IN-SILICO ANTI-ULCERATIVE ACTIVITY EVALUATION OF SOME BIOACTIVE COMPOUNDS FROM CASSIA TORA AND BUTEA MONOSPORA THROUGH MOLECULAR DOCKING APPROACH

Background and Aim: In-silico approach is commonly the method for predicting and confirming drug design. Hence the present study was undertaken to evaluate in-silico the anti-ulcerative activity of some bioactive compounds from Cassia tora and Butea monospora through a molecular docking approach. Method: Docking is performed using 22 runs of the Lamarckian Genetic Algorithm with the grid box sized x, y, and z coordinates of (20.7075) X (38.7045) X (–33.7057) and spacing of 0.375 Å on Autodock suits software 2. The docking data are then evaluated with the Autodock Tools suite software, and the interaction is displayed with the Biovia Discovery Studio Visualizer. Result: Kaempferol (5280863) and Gallic acid (370) of Cassia tora and Butea monospora showed that the value -8.7 kcal/mol and -8.3 kcal/mol for binding energy, respectively, though binding energy of standard of ligand ranitidine (3001055) is -5.4 kcal/mol.
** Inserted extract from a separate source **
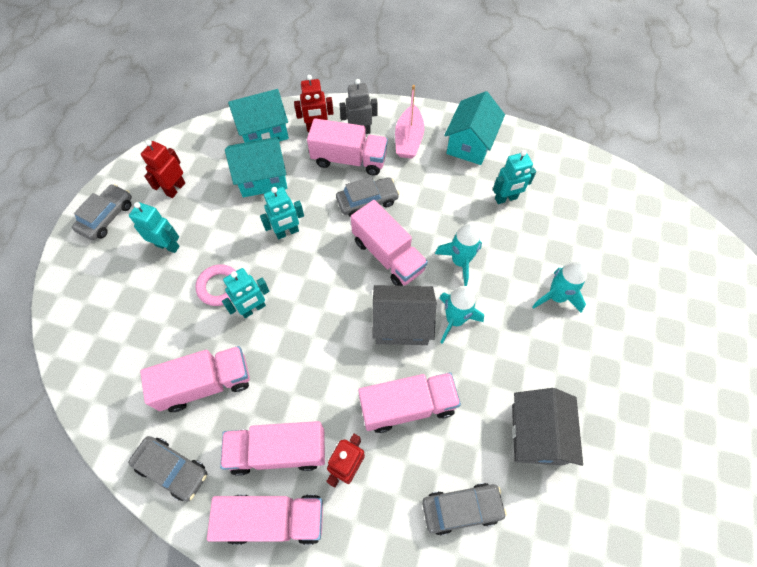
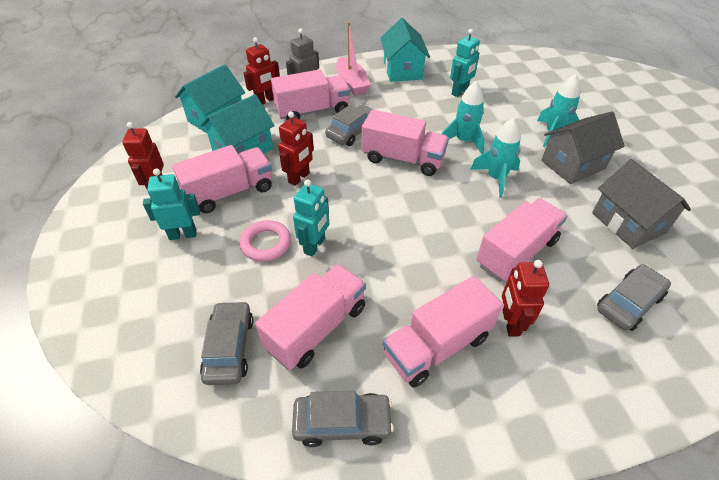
camera: 30 degrees left, 15 degrees down
(107, 217) = (92, 238): grey car -> grey car (229, 348)
(274, 519) = (484, 406): pink truck -> pink truck (230, 192)
(287, 232) = (299, 178): turquoise robot -> red robot
(402, 324) = (457, 199): grey house -> grey house (573, 164)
Kaempferol and gallic acid are strongly tied to GLU374 ARG846 ARG775 PHE778 ASP779 LEU843 ARG949 ASP851 and TYR799 CYS813 LEU811, respectively, on the active site of the receptor. Conclusion: Kaempferol and Gallic acid displayed interactions with the residue, indicating an excellent inhibitory ability. The compounds providing an anti-ulcerative effect have the lowest binding energy to the receptor, binding to the residual binding as native ligands. Therefore, Kaempferol and Gallic acid of Cassia tora and Butea monospora produce a better conformation of the ligand-receptor complex.